Fighting spam shouldn't mean fighting free speech

My cow-orkers at EFF, Annalee Newitz and Cindy Cohn, have co-authored a brilliant white-paper on how spam-fighting is endangering the ability of nonprofit mailing-list operators to send email to people who ask for it.

MoveOn.org is a politically progressive organization that engages in online activism. For the most part, its work consists of sending out action alerts to its members via email lists. Often, these alerts will ask subscribers to send letters to their representatives about time-sensitive issues, or provide details about upcoming political events. Although people on the MoveOn.org email lists have specifically requested to receive these alerts, many large ISPs regularly block them because they assume bulk email is spam. As a result, concerned citizens do not receive timely news about political issues that they want. Often, MoveOn.org's staff doesn't discover that the mail isn't getting through for days or weeks, and even when it does, ISPs respond slowly to "unblock" requests or refuse to explain why email has been confiscated. Although ISPs may have the best of intentions, what we see in this scenario–one that is all too common–is free speech being chilled in the service of blocking spam.

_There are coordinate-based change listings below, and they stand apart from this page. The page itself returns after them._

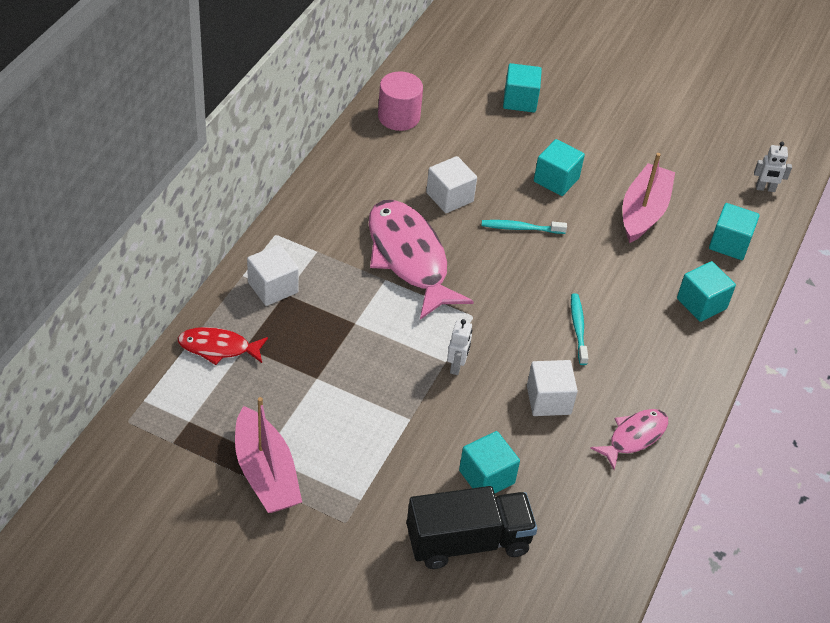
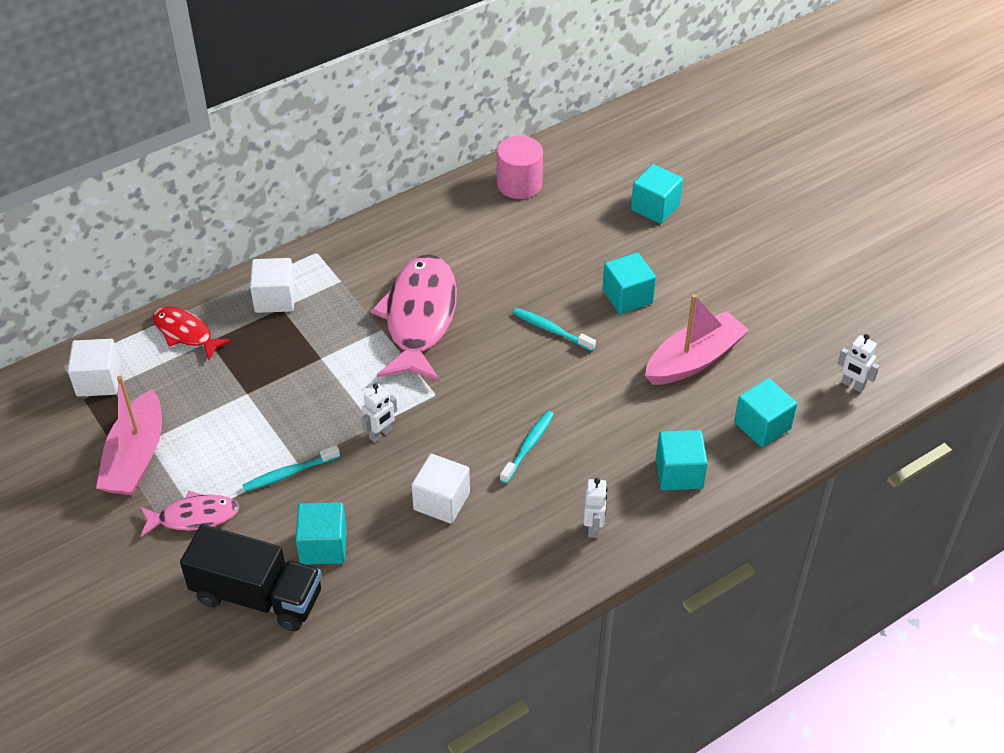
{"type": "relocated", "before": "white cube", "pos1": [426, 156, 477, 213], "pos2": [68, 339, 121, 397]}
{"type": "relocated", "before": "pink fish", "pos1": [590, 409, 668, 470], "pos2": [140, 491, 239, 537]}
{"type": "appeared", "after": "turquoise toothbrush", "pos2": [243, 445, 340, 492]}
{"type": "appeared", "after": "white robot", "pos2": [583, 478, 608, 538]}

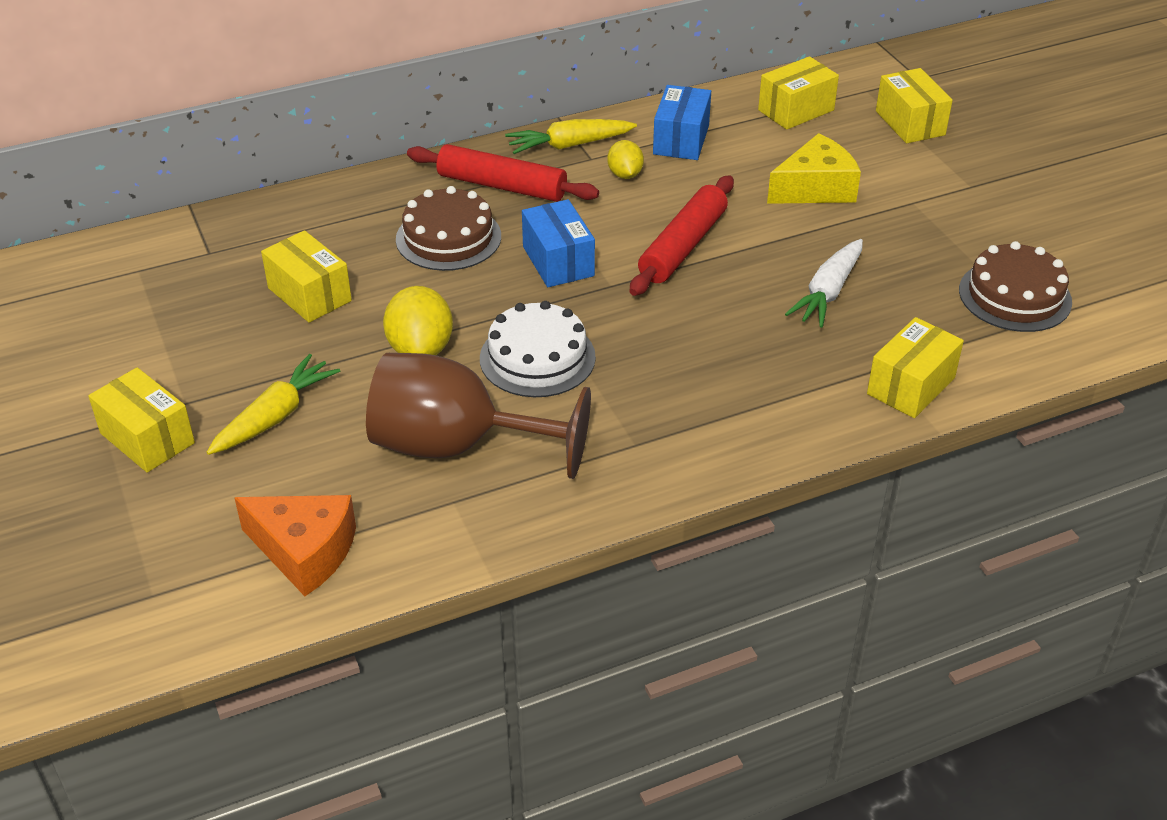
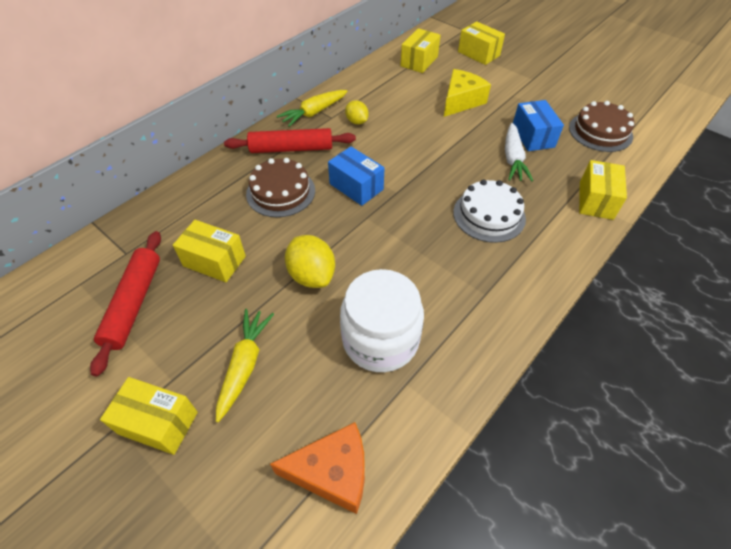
{"type": "relocated", "before": "blue box", "pos1": [653, 85, 711, 160], "pos2": [513, 100, 564, 151]}
{"type": "relocated", "before": "red rolling pin", "pos1": [630, 176, 734, 296], "pos2": [90, 231, 161, 377]}
{"type": "relocated", "before": "white cake", "pos1": [480, 301, 596, 397], "pos2": [453, 180, 526, 243]}
{"type": "exchanged", "before": "brown goblet", "after": "white jar", "pos1": [366, 353, 591, 479], "pos2": [340, 269, 424, 372]}

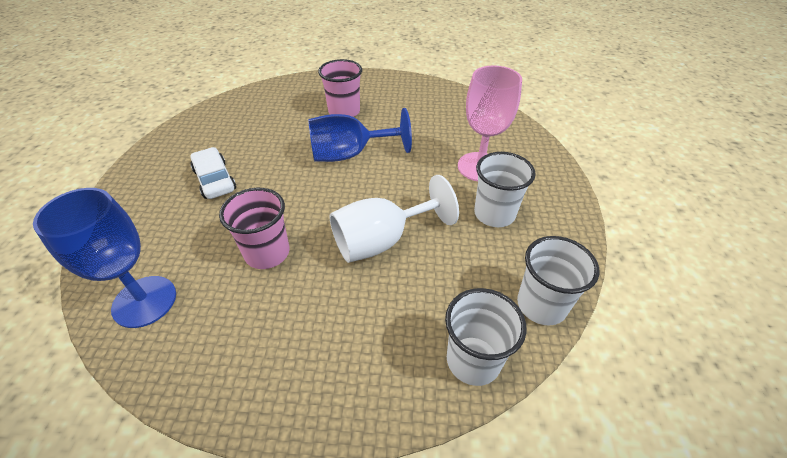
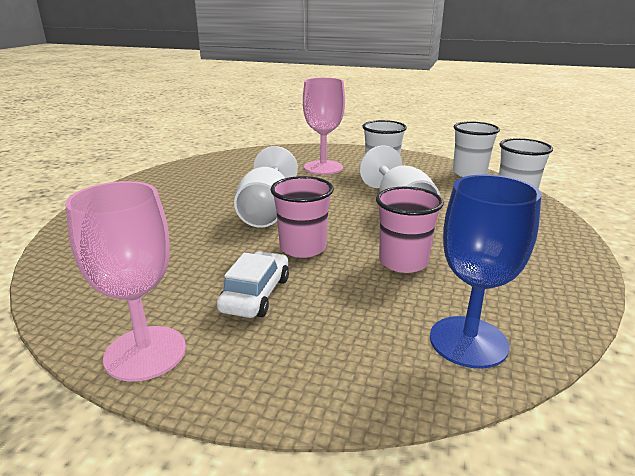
{"type": "relocated", "before": "pink cup", "pos1": [318, 59, 362, 117], "pos2": [270, 176, 334, 258]}
{"type": "colour", "before": "blue goblet", "after": "white goblet", "pos1": [308, 108, 412, 162], "pos2": [234, 146, 298, 228]}
{"type": "spun", "before": "white car", "pos1": [190, 147, 236, 199], "pos2": [217, 251, 289, 318], "turn": 120}
{"type": "appeared", "after": "pink goblet", "pos2": [65, 181, 186, 382]}

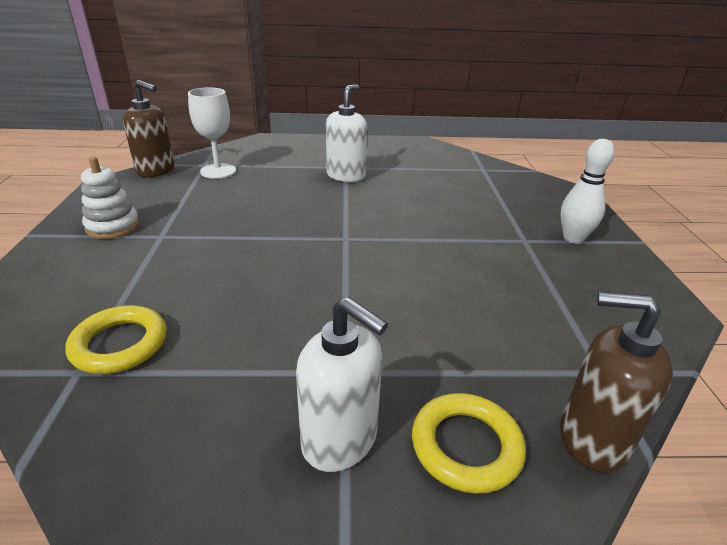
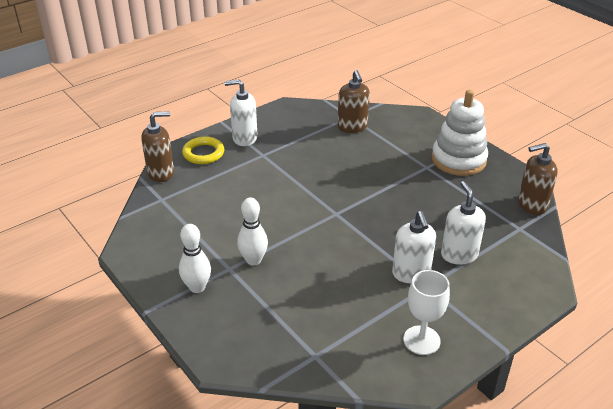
{"type": "relocated", "before": "white goblet", "pos1": [188, 87, 236, 179], "pos2": [403, 270, 450, 355]}
{"type": "size", "before": "white stacking toy", "pos1": [81, 157, 139, 239], "pos2": [432, 90, 488, 176], "scale": 1.7}
{"type": "exchanged", "before": "yellow ring", "after": "brown soap dispenser", "pos1": [66, 305, 167, 374], "pos2": [338, 70, 370, 133]}
{"type": "appeared", "after": "white soap dispenser", "pos2": [441, 181, 486, 265]}
{"type": "appeared", "after": "white bowling pin", "pos2": [237, 198, 268, 266]}

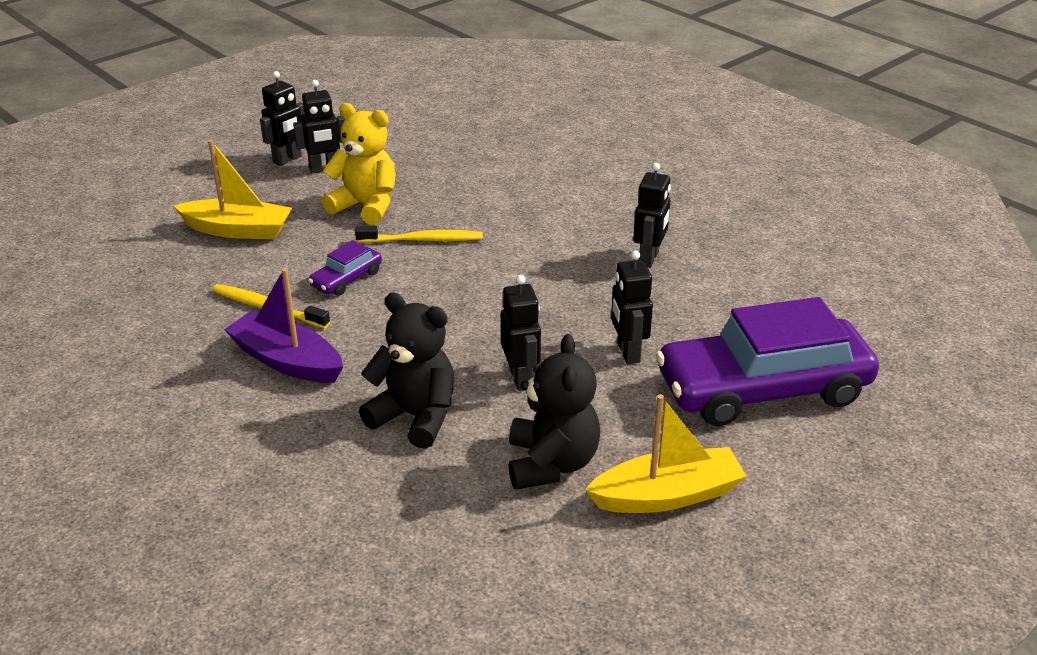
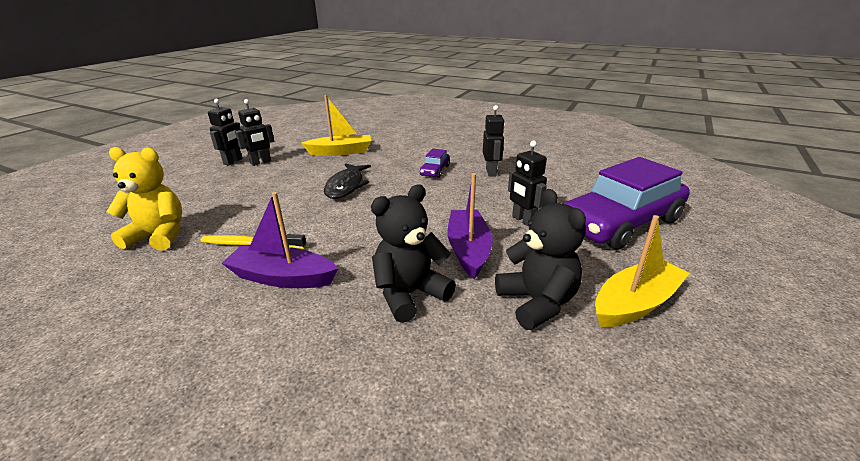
{"type": "relocated", "before": "yellow teddy bear", "pos1": [322, 103, 396, 225], "pos2": [107, 147, 182, 251]}
{"type": "relocated", "before": "yellow boat", "pos1": [174, 140, 292, 239], "pos2": [301, 95, 371, 156]}
{"type": "exchanged", "before": "yellow toothbrush", "after": "black fish", "pos1": [355, 226, 483, 243], "pos2": [324, 163, 371, 199]}
{"type": "relocated", "before": "purple car", "pos1": [308, 240, 382, 296], "pos2": [420, 149, 450, 178]}
{"type": "exchanged", "before": "black robot", "after": "purple boat", "pos1": [501, 275, 541, 391], "pos2": [447, 173, 493, 279]}
{"type": "spun", "before": "black teddy bear", "pos1": [359, 293, 454, 449], "pos2": [371, 185, 456, 323], "turn": -45}

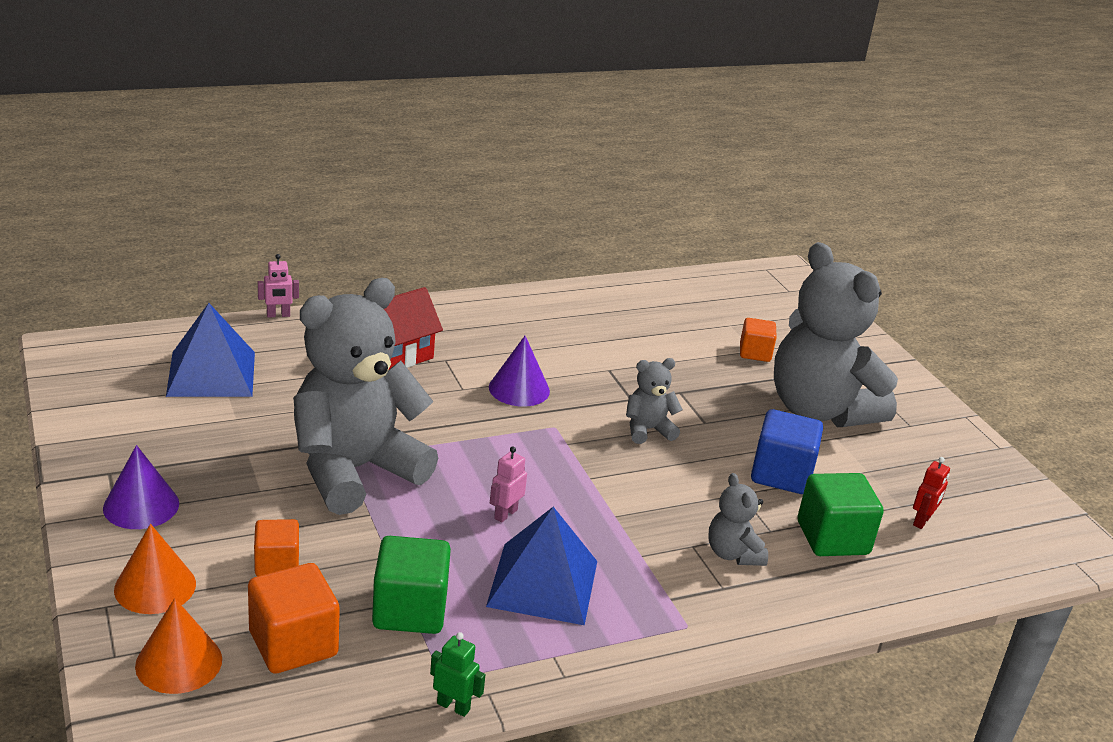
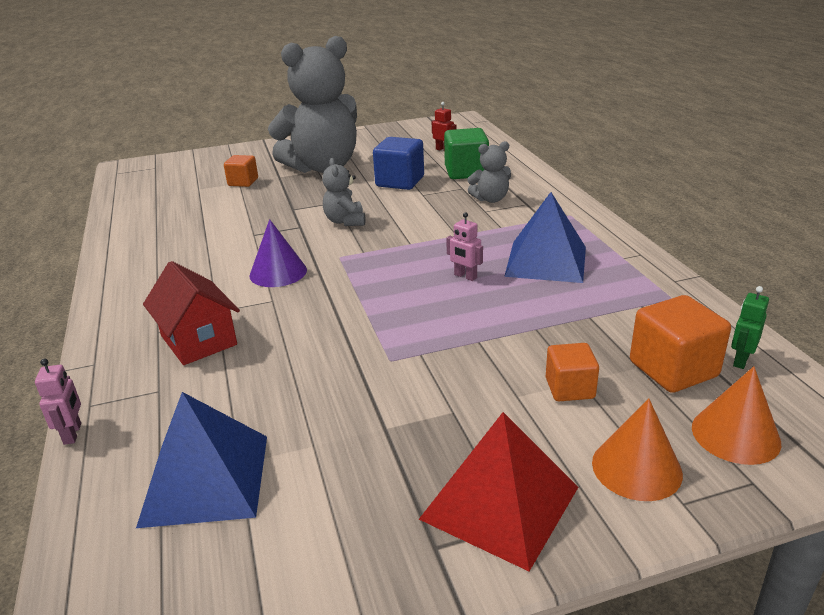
{"type": "missing", "before": "grey teddy bear", "pos1": [293, 278, 438, 515]}
{"type": "exchanged", "before": "purple cone", "after": "red pyramid", "pos1": [103, 445, 179, 529], "pos2": [419, 412, 578, 571]}
{"type": "missing", "before": "green cube", "pos1": [372, 536, 451, 634]}
{"type": "relocated", "before": "green robot", "pos1": [430, 632, 485, 717], "pos2": [731, 286, 769, 369]}

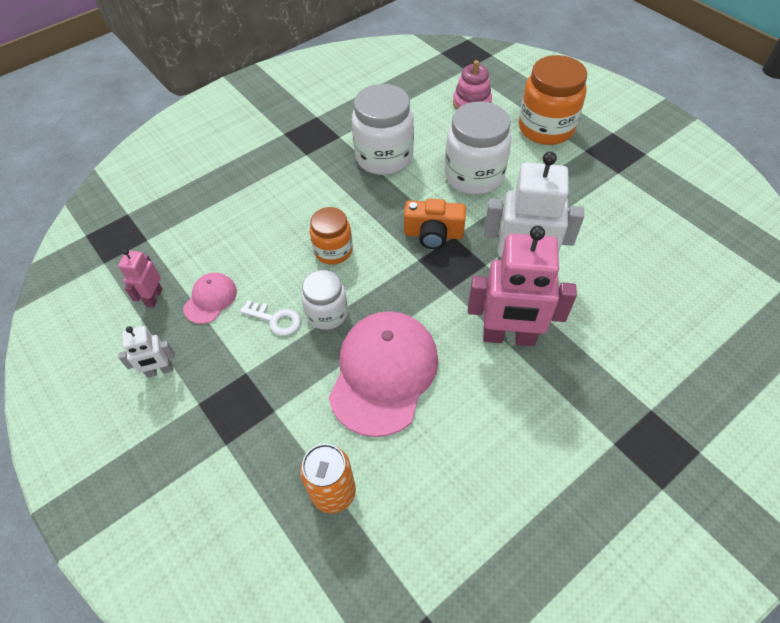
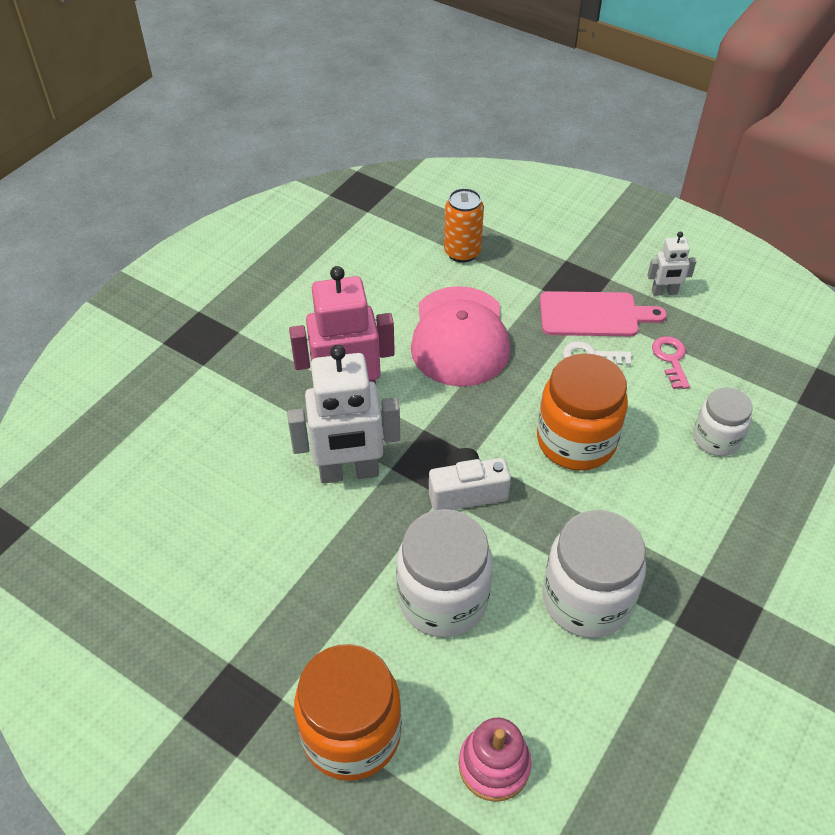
{"type": "colour", "before": "orange camera", "after": "white camera", "pos1": [404, 199, 466, 249], "pos2": [429, 448, 511, 510]}
{"type": "size", "before": "orange jar", "pos1": [310, 207, 353, 264], "pos2": [537, 353, 628, 471], "scale": 1.67}
{"type": "missing", "before": "pink robot", "pos1": [118, 249, 163, 308]}
{"type": "relocated", "before": "white jar", "pos1": [301, 270, 348, 330], "pos2": [693, 387, 753, 456]}
{"type": "exchanged", "before": "pink cap", "after": "pink key", "pos1": [183, 273, 237, 324], "pos2": [652, 336, 690, 389]}
{"type": "spun", "before": "white robot", "pos1": [118, 326, 175, 378], "pos2": [647, 232, 697, 296], "turn": -150}
{"type": "appeared", "after": "pink cutting board", "pos2": [540, 291, 667, 336]}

In their zeal to stop spam, many organizations and companies are blocking the delivery of wanted messages, especially those sent through email lists. This problem is exacerbated by the fact that most blocking processes are not transparent to the email sender or recipient, and email users are generally given little or no control over which emails are blocked. Instead, system administrators, creators of spam-blocking tools, and ISPs all too often attempt to predict what mail a recipient does and does not want. As a result, email users rarely receive all legitimate messages sent to them.